══ Extracted data

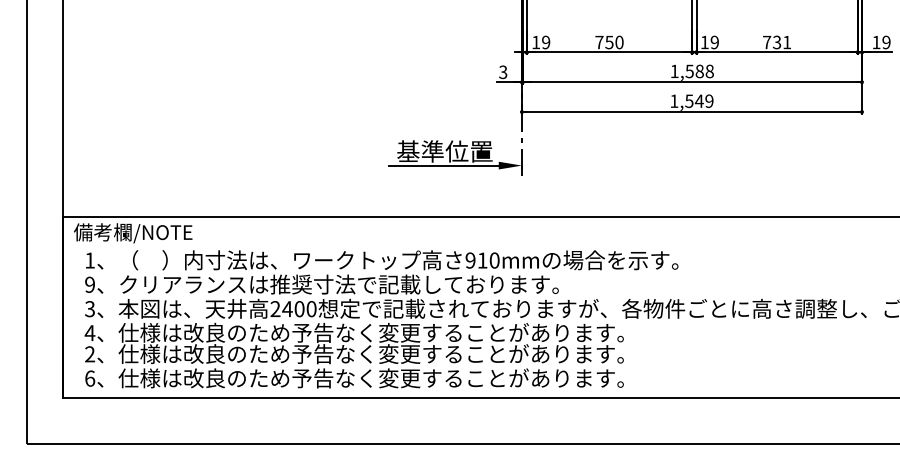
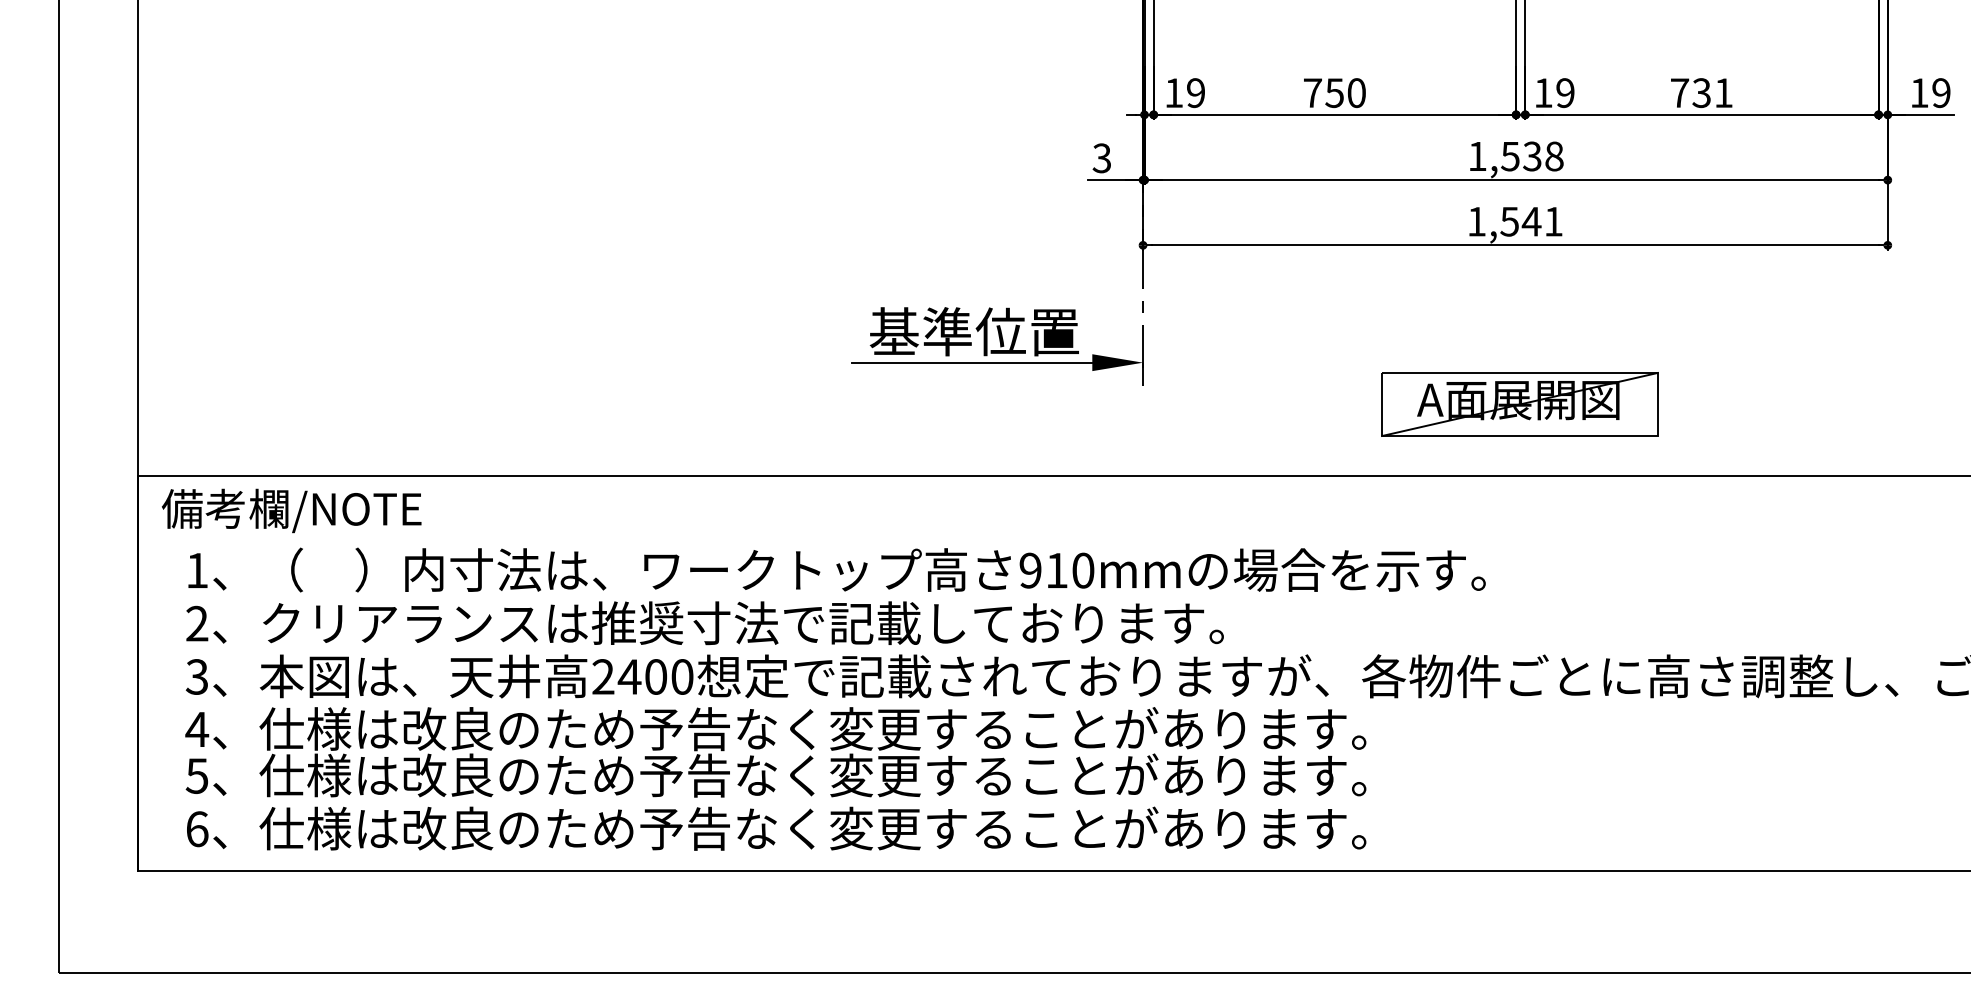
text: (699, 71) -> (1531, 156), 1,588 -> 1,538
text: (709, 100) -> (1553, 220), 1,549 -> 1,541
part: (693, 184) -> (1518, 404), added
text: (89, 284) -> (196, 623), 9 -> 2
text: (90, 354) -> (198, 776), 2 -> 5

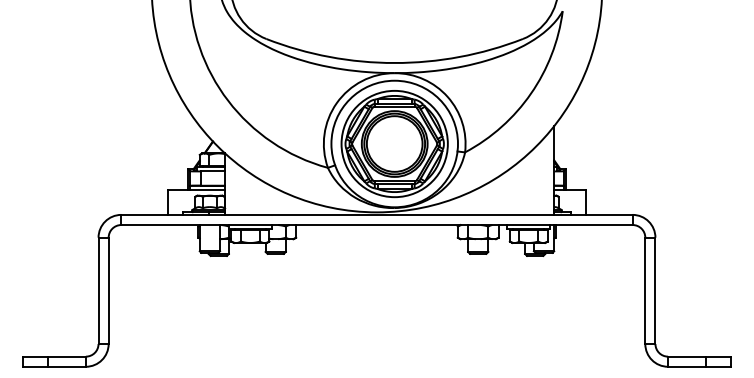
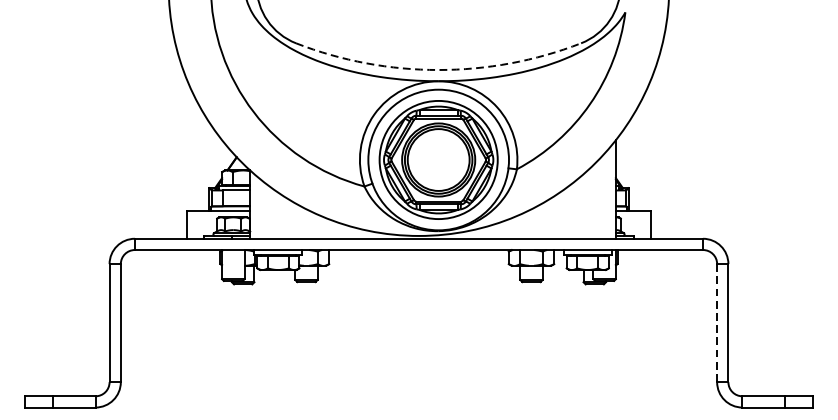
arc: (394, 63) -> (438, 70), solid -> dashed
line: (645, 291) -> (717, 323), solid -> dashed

════
══ Extracted data

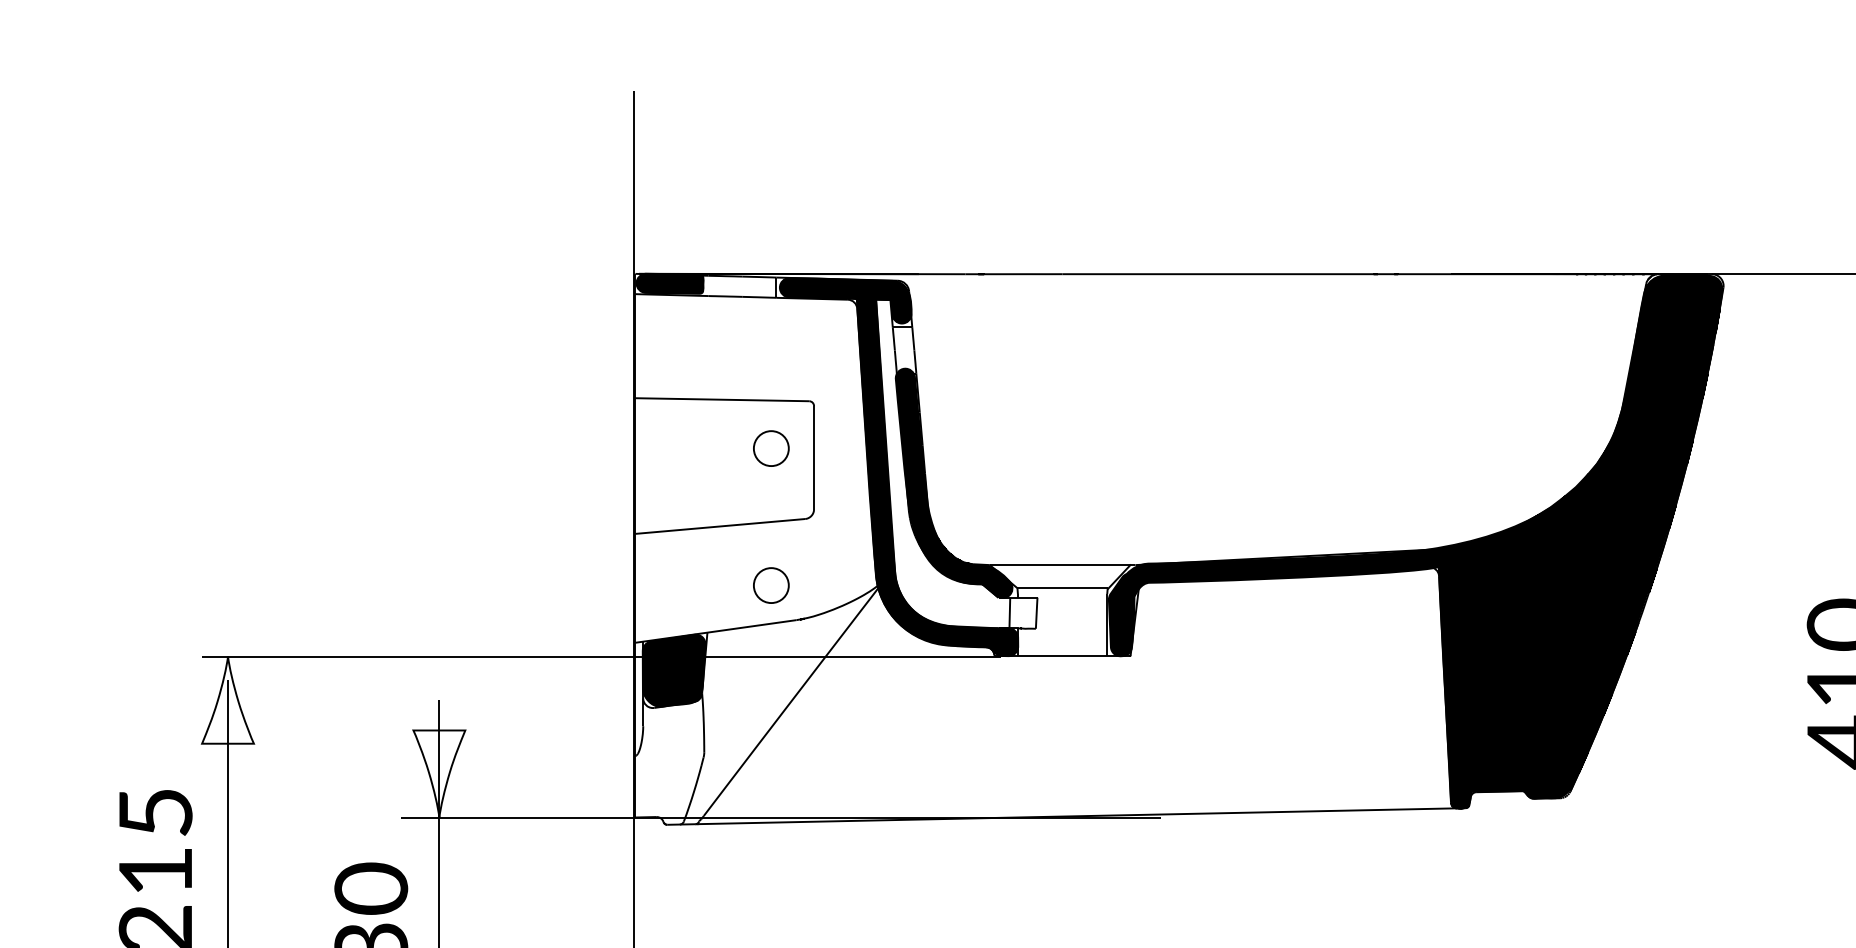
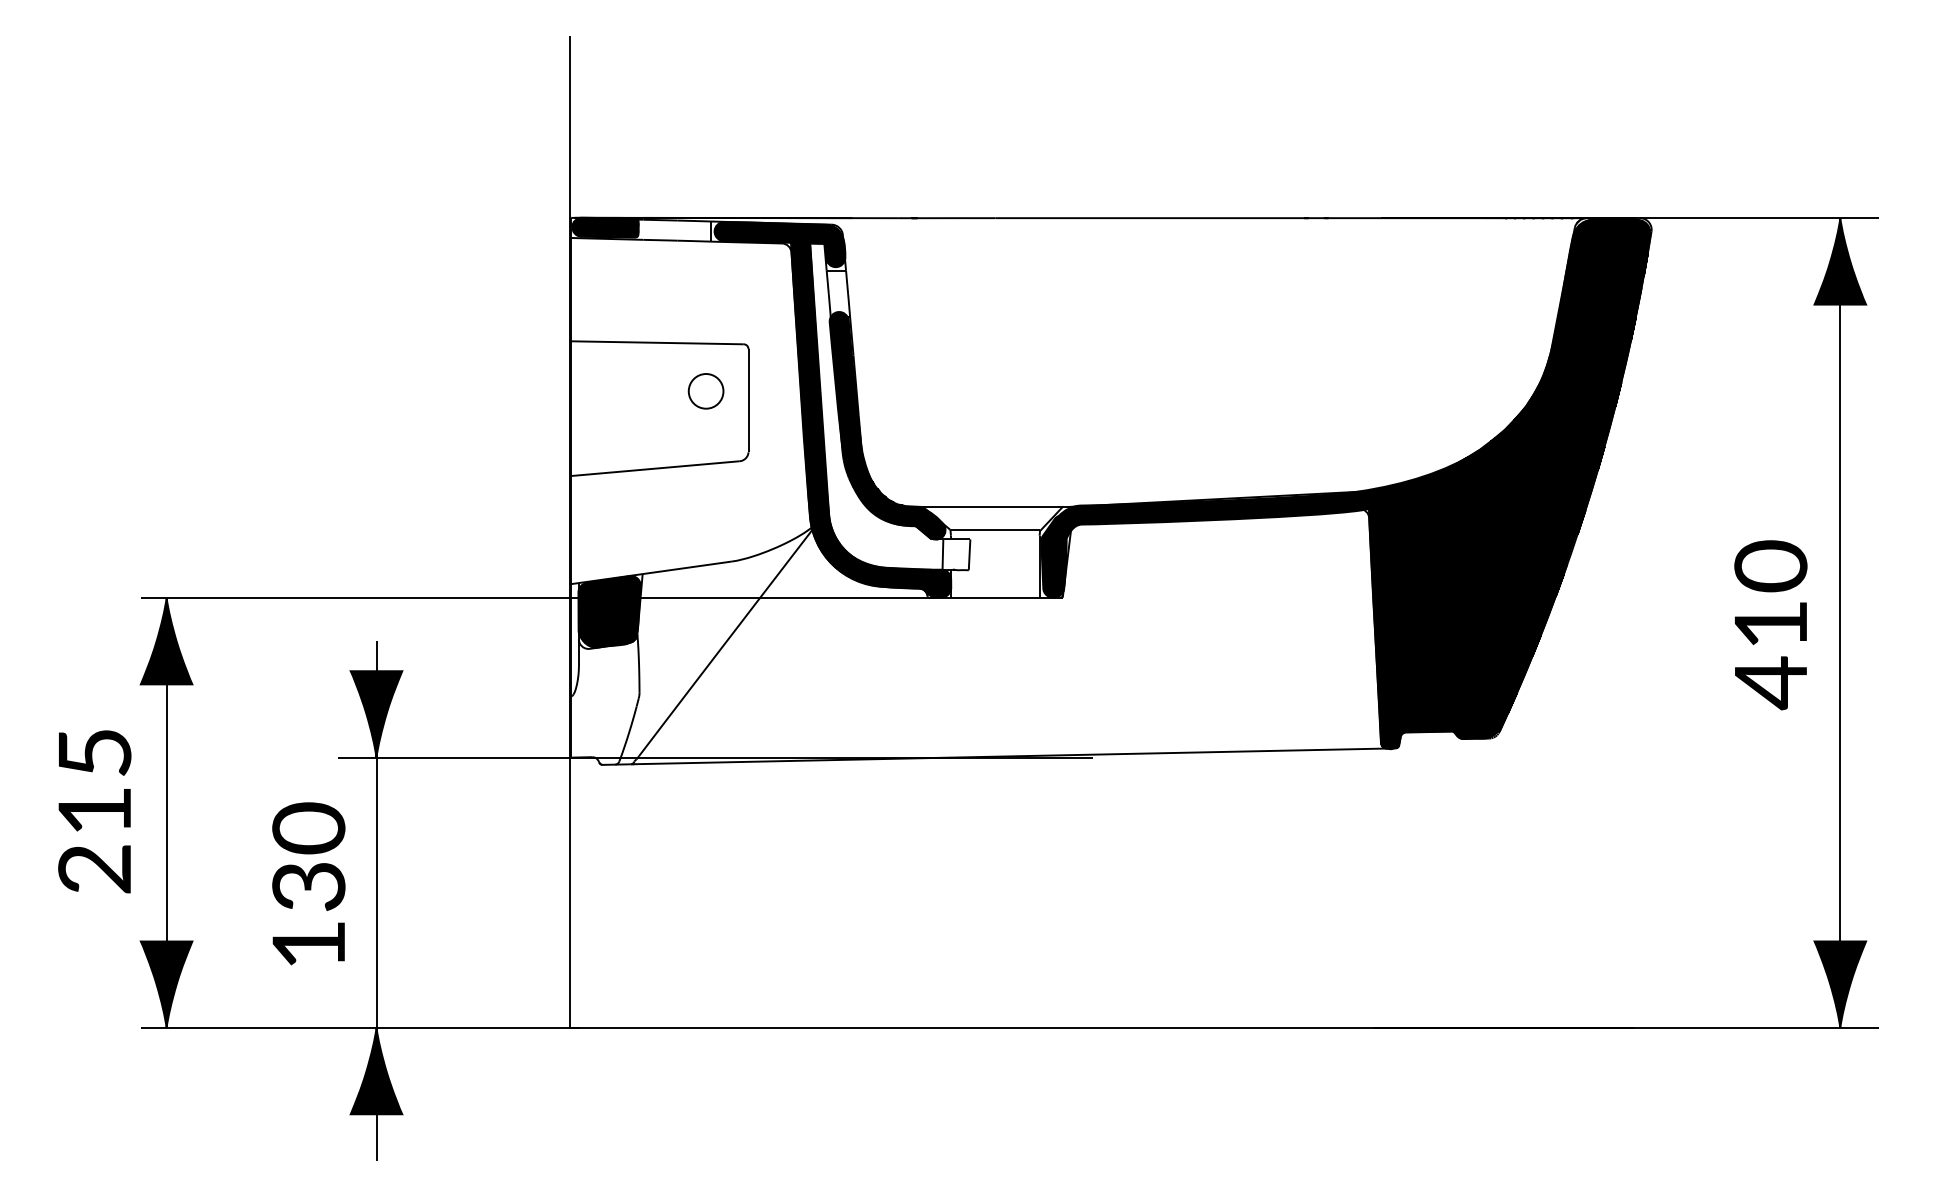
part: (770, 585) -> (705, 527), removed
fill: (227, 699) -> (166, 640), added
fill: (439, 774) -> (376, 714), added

════

What needs to be done = Copy word for word the span of the records above that begins at the line with "text: (699, 71)" and ends at the line with "line: (645, 291)", including those two lines but not the pictures.

The completed task =
text: (699, 71) -> (1531, 156), 1,588 -> 1,538
text: (709, 100) -> (1553, 220), 1,549 -> 1,541
part: (693, 184) -> (1518, 404), added
text: (89, 284) -> (196, 623), 9 -> 2
text: (90, 354) -> (198, 776), 2 -> 5

arc: (394, 63) -> (438, 70), solid -> dashed
line: (645, 291) -> (717, 323), solid -> dashed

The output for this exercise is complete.